Kekecewaan Habil Marati soal keputusan Dewan Pimpinan Pusat Partai Persatuan Pembangunan (DPP PPP) kubu Djan Faridz mendukung calon petahana Basuki Tjahaja Purnama dan Djarot Saiful Hidayat dalam Pilkada DKI 2017 blunder dan tidak beralasan.
Begitu dikatakan Waketum PPP, Epriyadi Asda dalam perbincangan dengan redaksi Kantor Berita Politik RMOL, Rabu malam (19/10).
Dia tekankan, keputusan untuk mendukung Ahok-Djarot adalah suara mayoritas yang didapatkan dari hasil musyawarah oleh seluruh pengurus DPW PPP se-Indonesia.
"Jadi begini, kalau kecewa itu urusan dia. Yang pasti keputusan partai tidak bisa diganggu gugat. Ini bukan perusahaan, yang bisa diurus sendiri," tegasnya.
"Di dalam azaz musyawarah mufakat, beda pendapat adalah hal yang wajar. Namun ketika keputusan yang sudah diambil tidak diikuti dia (Habil) bisa mundur. Karena keputusan tersebut diambil berdasarkan suara mayoritas. Kalau orang pernah di organisasi, dia akan mengerti tentang hal ini."
Selama bergabung dalam kepengurusan PPP, kata Epriyadi, Habil terkesan tidak produktif. Semua pengurus PPP juga kurang simpatik dengannya karena tidak pernah terlibat langsung menjalankan program-program partai kabah.
"Habil selalu
Mbalelo.
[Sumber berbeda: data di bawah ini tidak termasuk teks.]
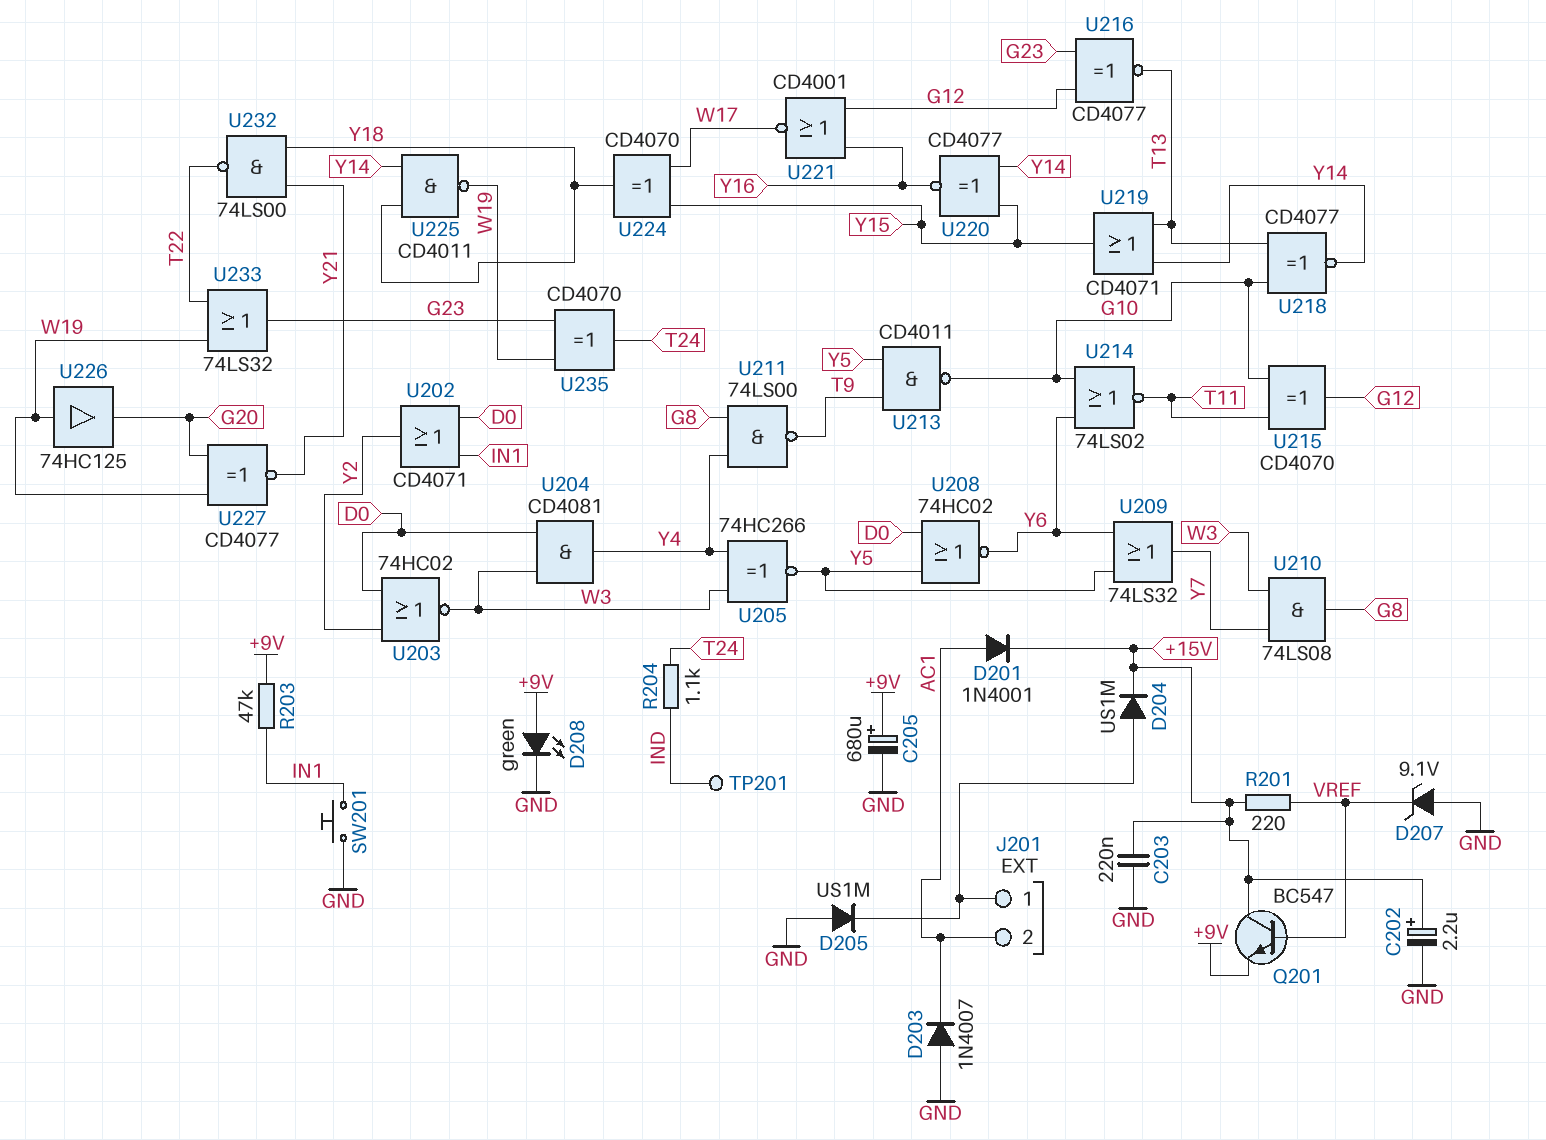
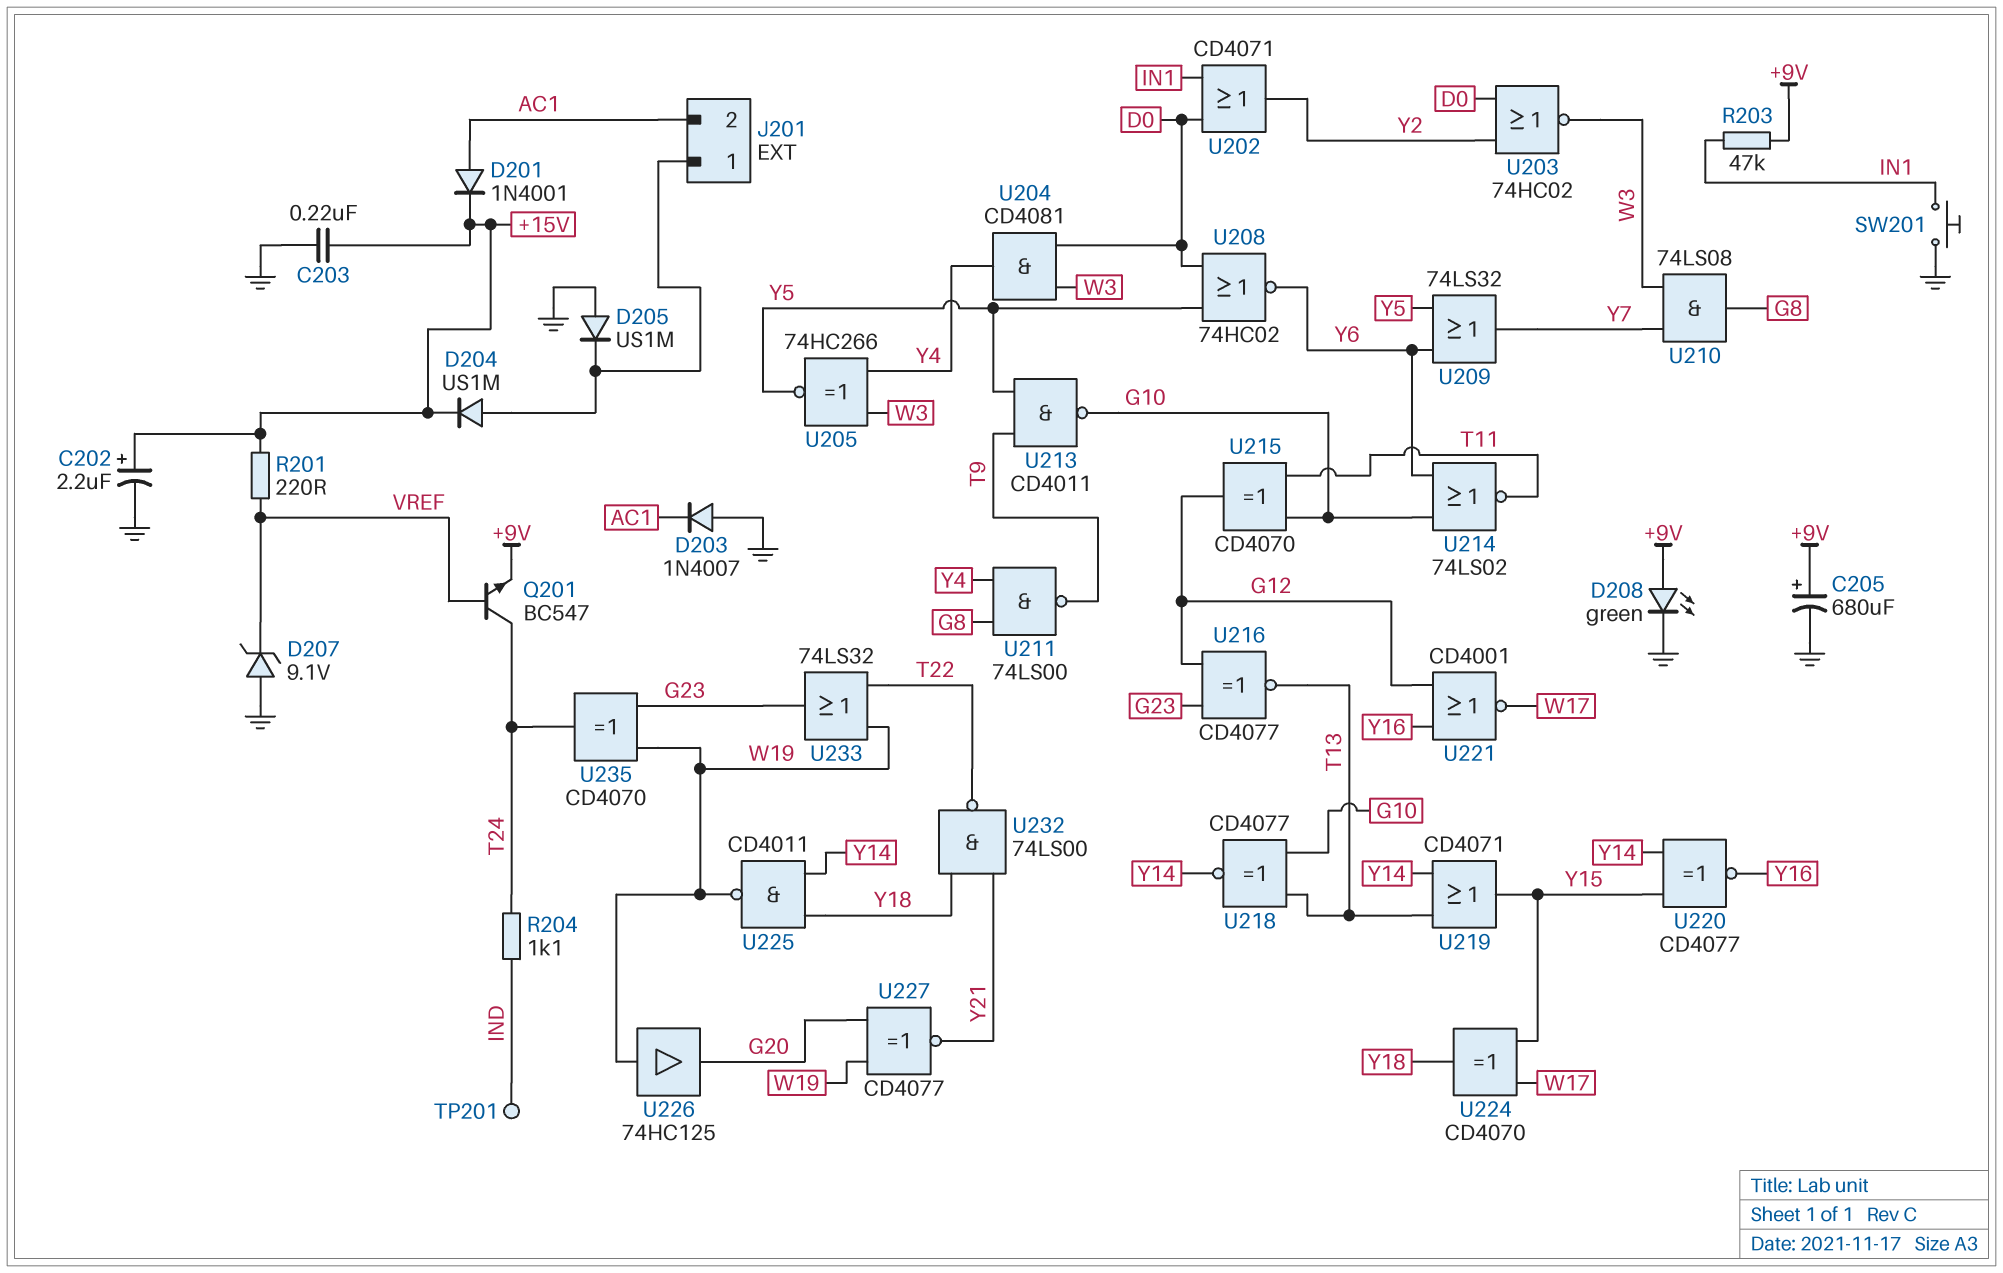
Q201: NPN BC547 (B VREF, C +15V, E +9V) -> NPN BC547 (B VREF, C T24, E +9V)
Dia tidak bisa dipegang," jelasnya.
Oleh karena itu, Epriyadi meminta Habil untuk
gentle mengungkapkan kekecewaannya langsung kepada Djan Faridz dan seluruh pengurus PPP di dalam rapat, bukan malah berkoar-koar di media.
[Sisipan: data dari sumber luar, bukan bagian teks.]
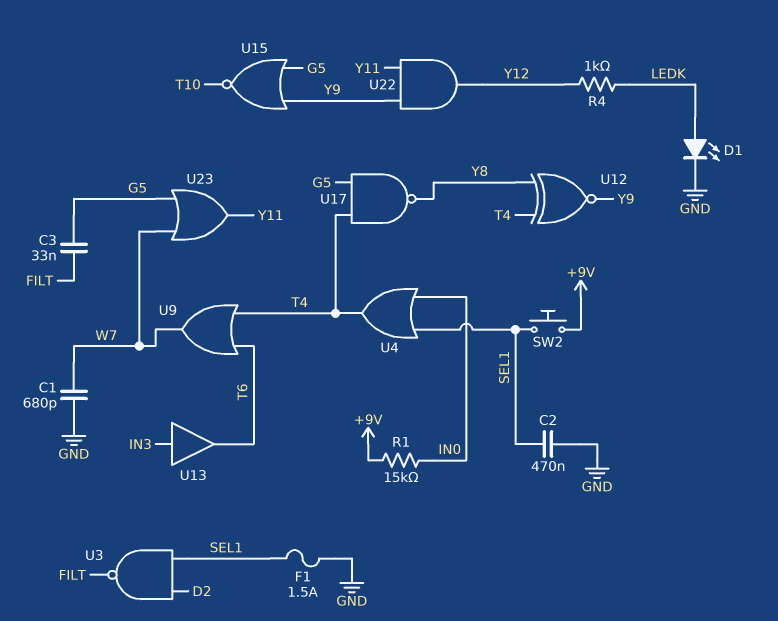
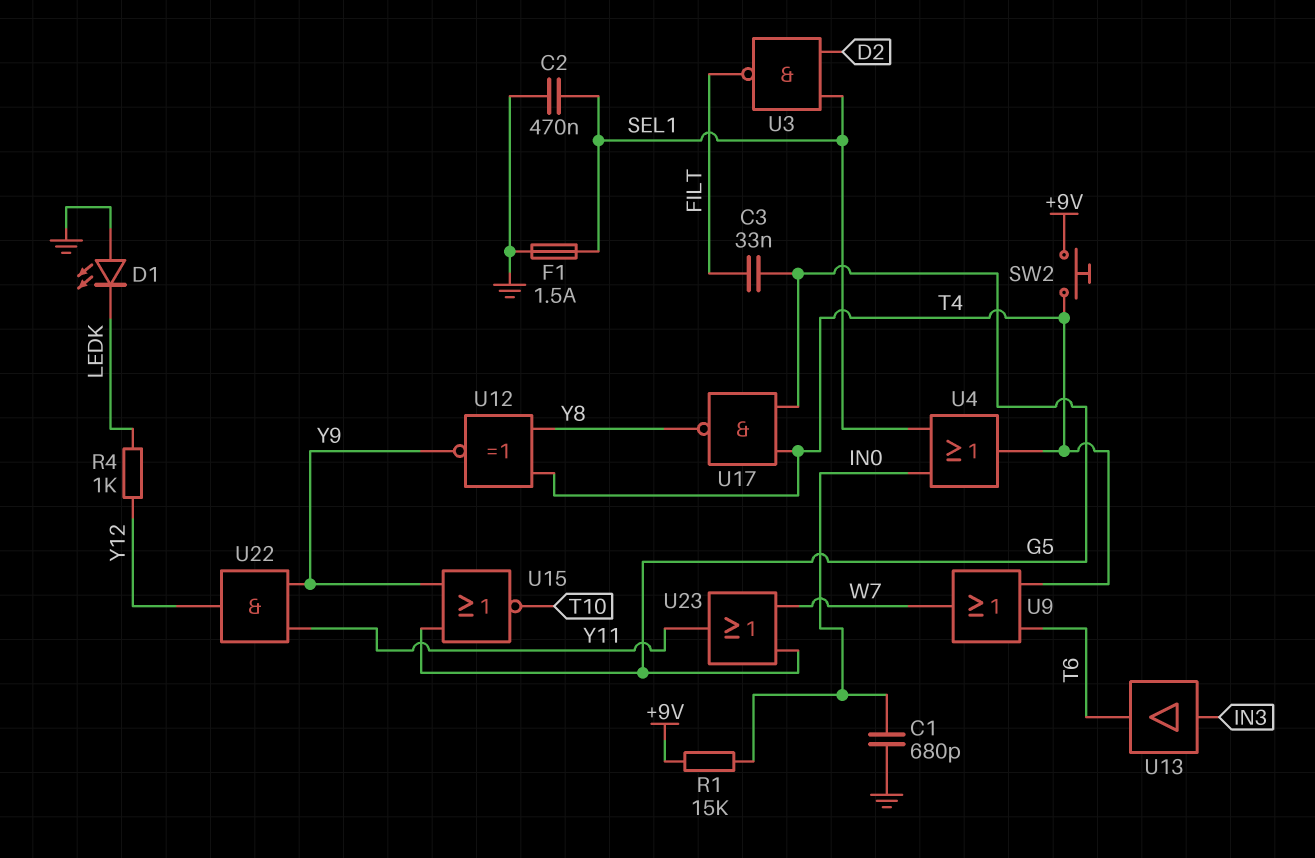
C1: 680pF (GND, W7) -> 680pF (GND, IN0)
D1: LED (A LEDK, K GND) -> LED (A GND, K LEDK)
SW2: button (+9V, SEL1) -> button (+9V, T4)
"Harusnya dia ngaca, siapa dia. Kalau dia
gentle, ngomong langsung dalam rapat ke Pak Djan dan pengurus. Jangan cuma berani ngoceh di media," tandasnya.
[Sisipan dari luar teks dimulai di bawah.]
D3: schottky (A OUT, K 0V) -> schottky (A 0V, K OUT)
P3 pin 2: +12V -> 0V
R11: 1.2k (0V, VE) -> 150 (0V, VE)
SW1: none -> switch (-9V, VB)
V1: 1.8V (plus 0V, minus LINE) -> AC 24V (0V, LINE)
Sebelumnya, Habil yang mengaku menjabat wakil ketua umum PPP kubu ‎Djan Faridz mengaku kecewa dengan keputusan DPP yang mendukung calon petahana Basuki Tjahaja Purnama (Ahok) di Pilkada DKI Jakarta 2017. Habil pun berencana mengumpulkan segenap pengurus DPP PPP untuk menggulingkan kepemimpinan Djan Faridz.